Stream API (deprecated)

Warning

This document describes the old experimental streaming API included in version 0.1.0. That API has been replaced in version 0.2.0 with a new registry based implementation. This document is retained for historical purposes. A section at the end describes some of the drawbacks of this approach and why it was replaced.

The “stream” API is meant to provide a mechanism for creating high level bindings for parsing a JSON character buffer directly into static objects. You can use it to make your C/C++ structures JSON-serializable.

The JSON event stream is provided by the LexerParser which maintains a state machine for the tokenization and semantic parsing of a JSON text document. It provides the GetNextEvent() which sequentially returns each semantic event in the stream.

Parsing

Parsing JSON entities into C++ entities is generally done through overloads of the ParseValue() function, which has the following signature:

void ParseValue(const Event& event, LexerParser* stream, ValueType* value);

for each parseable ValueType. ParseValue() is essentially a dispatcher which dispatches either a token parser (for scalar types), an object parser (for object types) or an array parser (for array types).

For scalar types, the implementation generally looks something like this, where it dispatches a token parser:

void ParseValue(const Event& event, LexerParser* stream, Foo* value) {
  if (event.typeno != json::Event::VALUE_LITERAL) {
    LOG(WARNING) << fmt::format("Cannot parse {} as value at {}:{}",
                                json::Event::ToString(event.typeno),
                                event.token.location.lineno,
                                event.token.location.colno);
  }
  ParseToken(event.token, value);
}

For C/C++ structures and classes, the implementation generally looks like this:

void ParseValue(const Event& event, LexerParser* stream, Foo* out) {
  ParseObject(event, stream, out);
}

ParseObject() is a function template which simply does the following:

  1. Ensures that the parse stream matches the expected sequence:
    1. Starting with OBJECT_BEGIN
    2. Followed by a sequence of (OBJECT_KEY, value) pairs
    3. Ending with OBJECT_END
  2. Iterates through each of the (OBJECT_KEY, value) pairs and calls ParseField() on each pair.
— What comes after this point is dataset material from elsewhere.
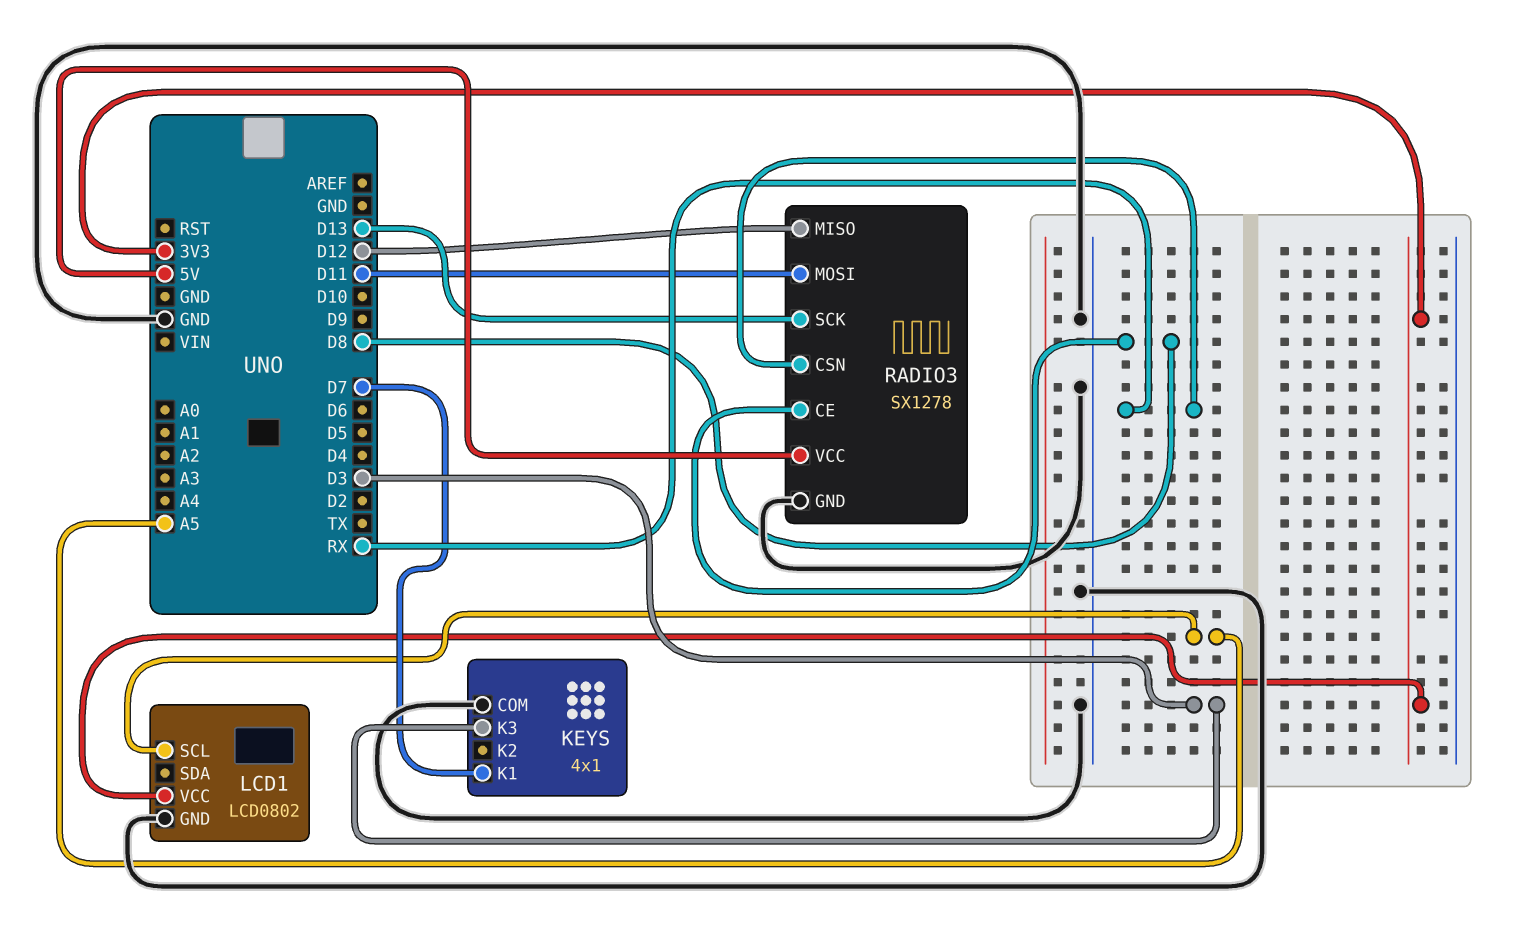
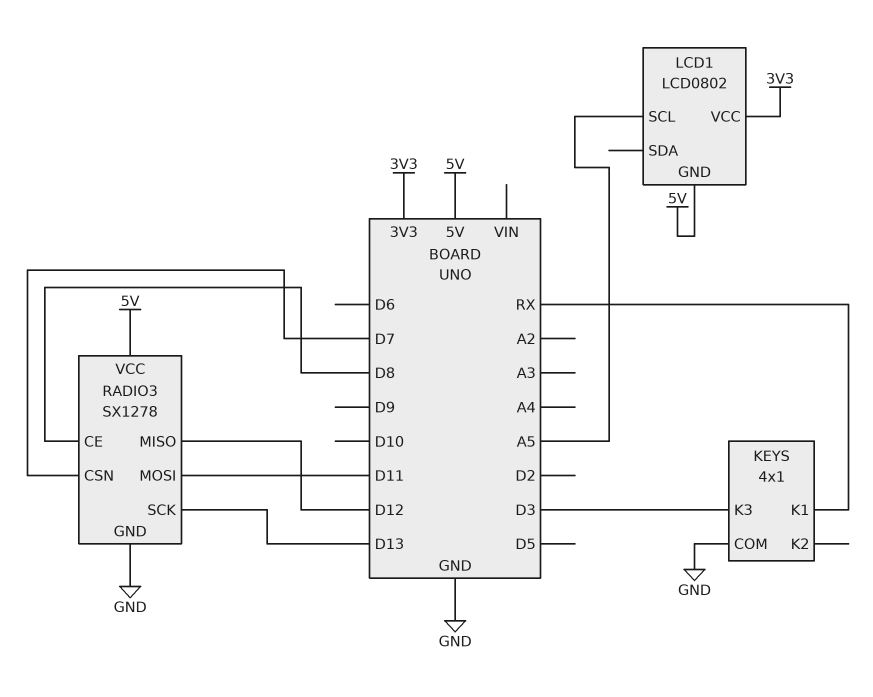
KEYS pin K1: D7 -> RX
LCD1 pin GND: GND -> 5V
RADIO3 pin CSN: RX -> D7

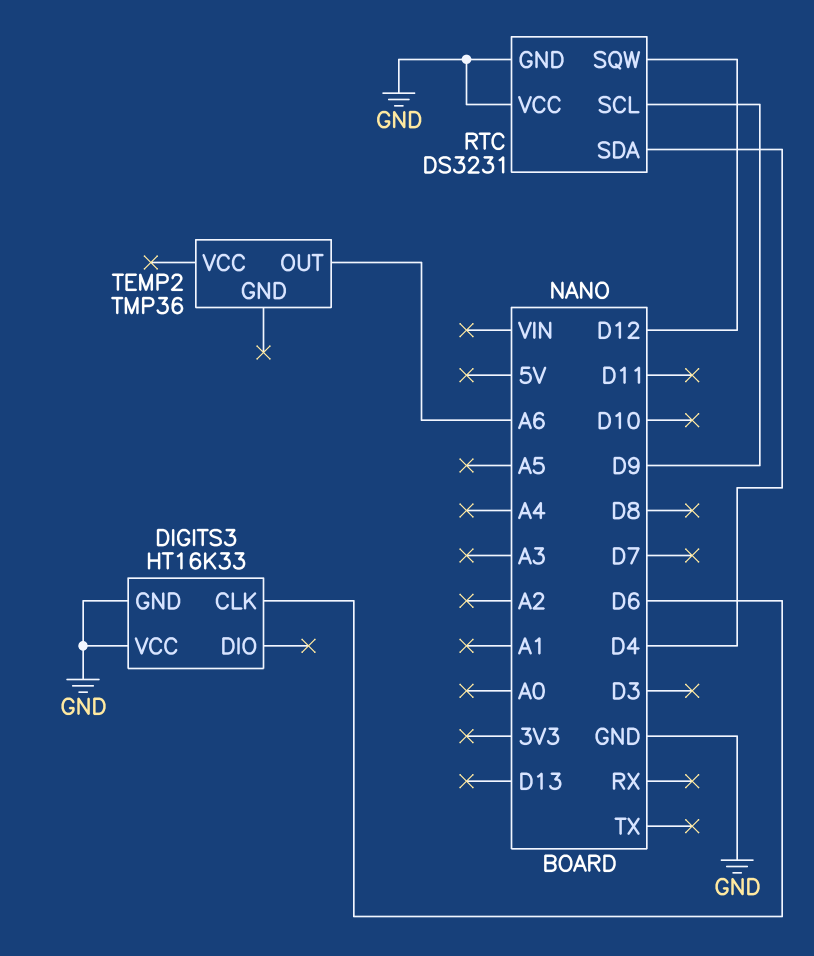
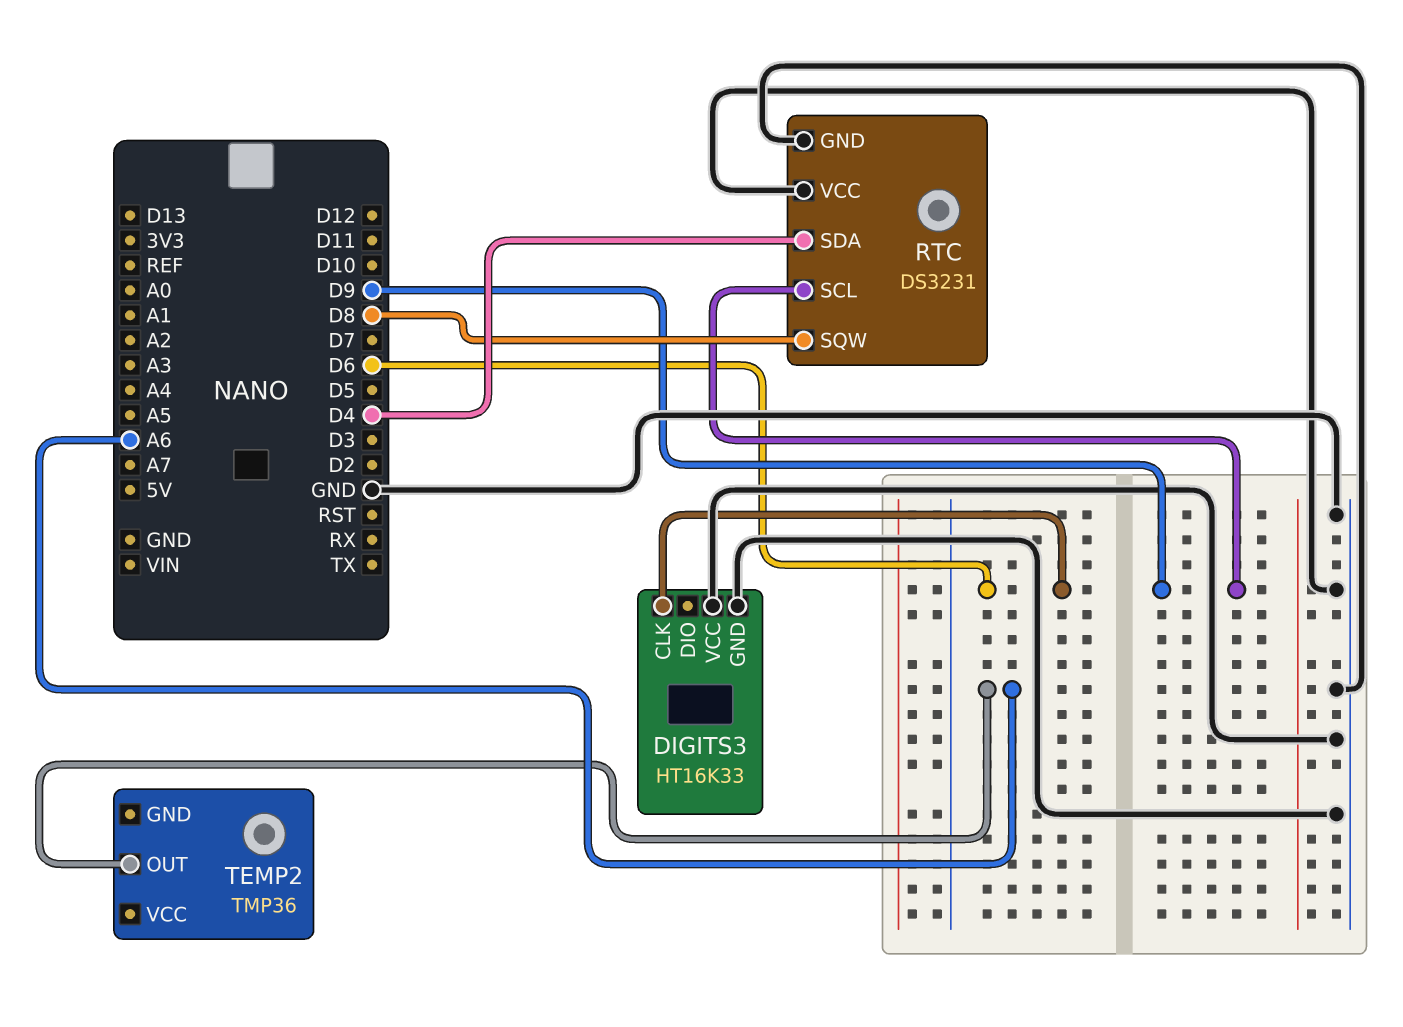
RTC pin SQW: D12 -> D8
ParseField() is, in turn, overloaded for every serializable type. The purpose of ParseField() is just to select which member to call ParseValue() on, given the current JSON object key. The implementation generally looks like this:

int ParseField(const re2::StringPiece& key, const Event& event,
               LexerParser* stream, Foo* out) {
  uint64_t keyid = RuntimeHash(key);
  switch (keyid) {
    case Hash("field_a"):
      ParseValue(event, stream, &out->field_a);
      break;
    case Hash("field_b"):
      ParseValue(event, stream, &out->field_b);
      break;
    case Hash("field_c"):
      ParseValue(event, stream, &out->field_c);
      break;
    default:
      SinkValue(event, stream);
      return 1;
  }
  return 0;
}

In summary, the logic follows this call-map:

ParseValue
 ├─ ParseToken
 └─ ParseObject (template)
    └─ ParseField (overload)
       └─ ParseValue (overload)

All JSON-parsable types must implement ParseValue(). JSON-parsable scalars my utilize ParseToken() if an overload exists, or they may implement the token parser directly in ParseValue(). JSON-parsable objects must implement ParseValue() as a single-line function call to ParseObject() and must also implement ParseField().
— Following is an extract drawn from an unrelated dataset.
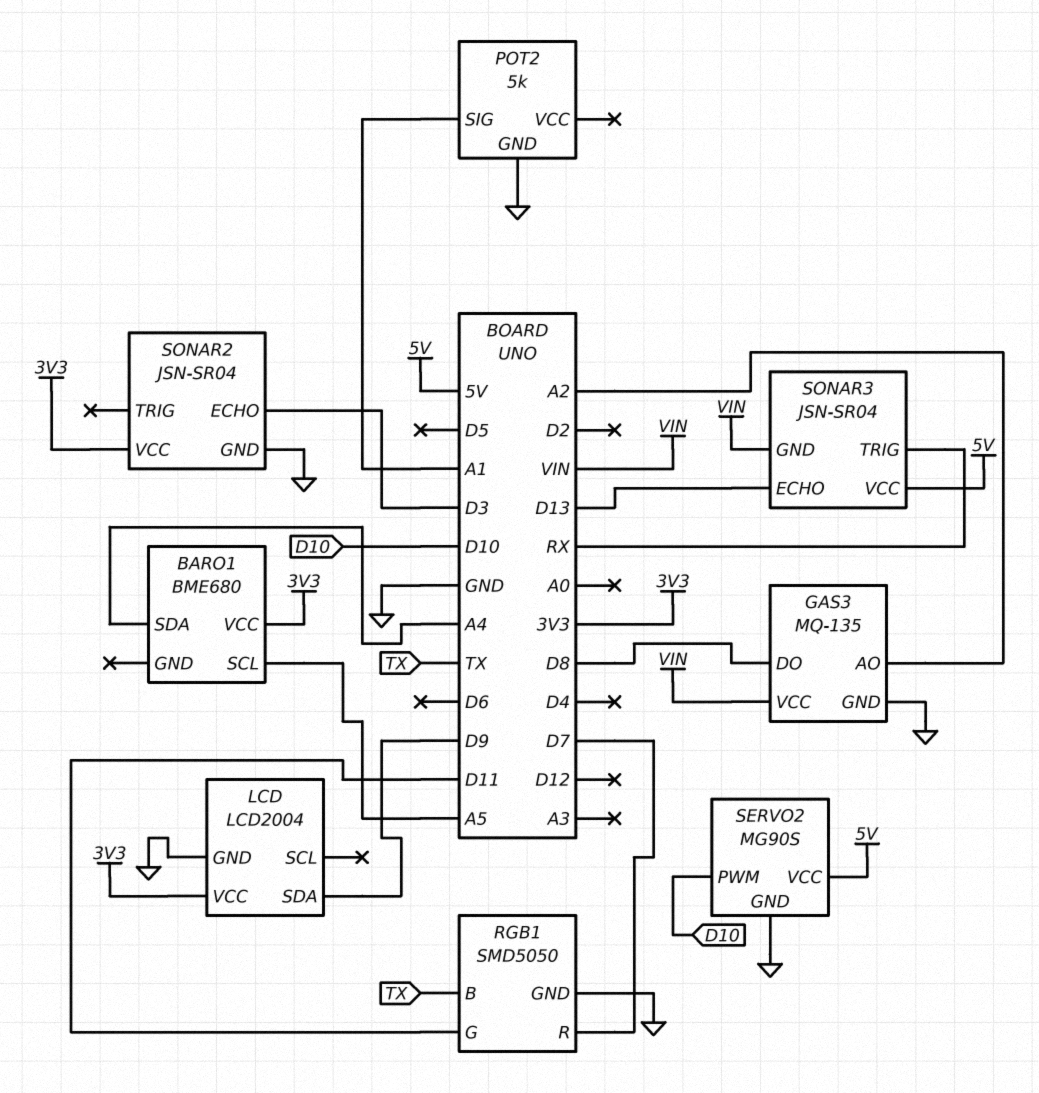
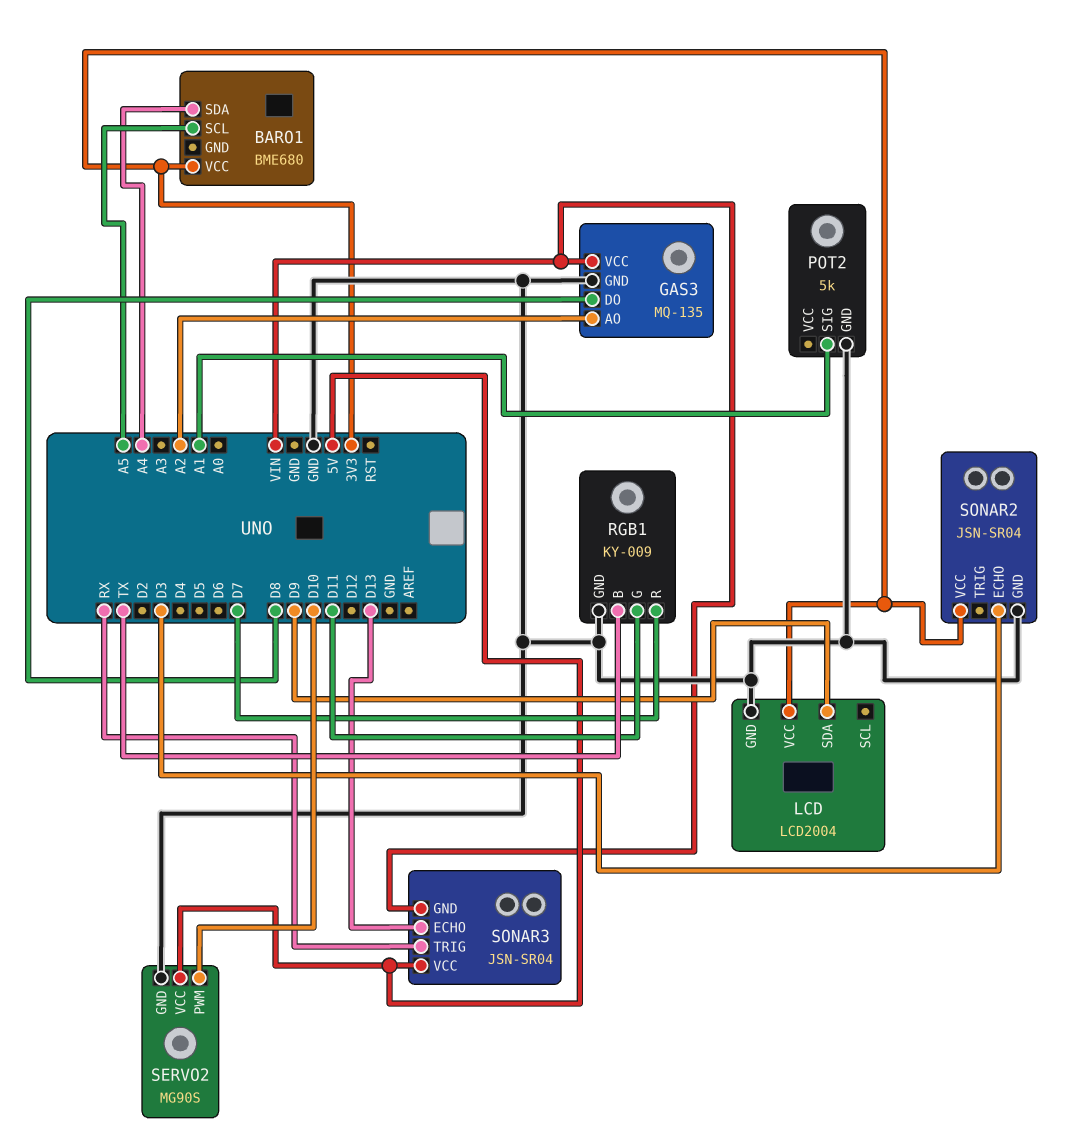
RGB1: SMD5050 -> KY-009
Note that ParseValue() overloads are necessary mostly due to the static nature of C++. You could imagine an implementation that looks like the following:

void ParseValue(const Event& event, LexerParser* stream, Foo* value) {
  if (event.typeno == json::Event::BEGIN_OBJECT) {
    ParseObject(event, stream, value);
  } elif (event.typeno == json::Event::BEGIN_ARRAY) {
    ParseArray(event, stream, value);
  } else {
    ParseScalar(event.token, value);
  }
}

But for a given type Foo only one of these functions will have applicable overloads. The other two wont exist and we’ll get compiler errors. This is why ParseValue() needs to be overloaded for every type.

Problems with two-stage lookup

The above strategy is problematic due to the idosyncracies of two-stage lookup in C++. In order to compile successfully, the template definition for ParseObject() must come after the declaration for all ParseValue() overloads in the translation unit where it is instanciated for a particular type. This leads to the ugly pattern of:

  1. Include the basic stream headers
  2. Declare all the overloads (or include the headers that declare them)
  3. Include the “stream_tpl.h” header, which has the implementation of the helper templates.
  4. Define the overloads.

This means that correct compilation of any translation unit depends on a strict and esoteric order of the includes. It also requires including a header after some C++. This could be mitigated by hiding the template definition within a macro, but then it would require a magic macro to drop a template definition somewhere in the source file. And, again, the placement of that macro call will be specific and esoteric.

All of this leads to a poor library user experience and does not provide a good mechanism for extensibility. Starting with version 0.2.0 a new pluggable scheme is implemented which avoids these pitfalls.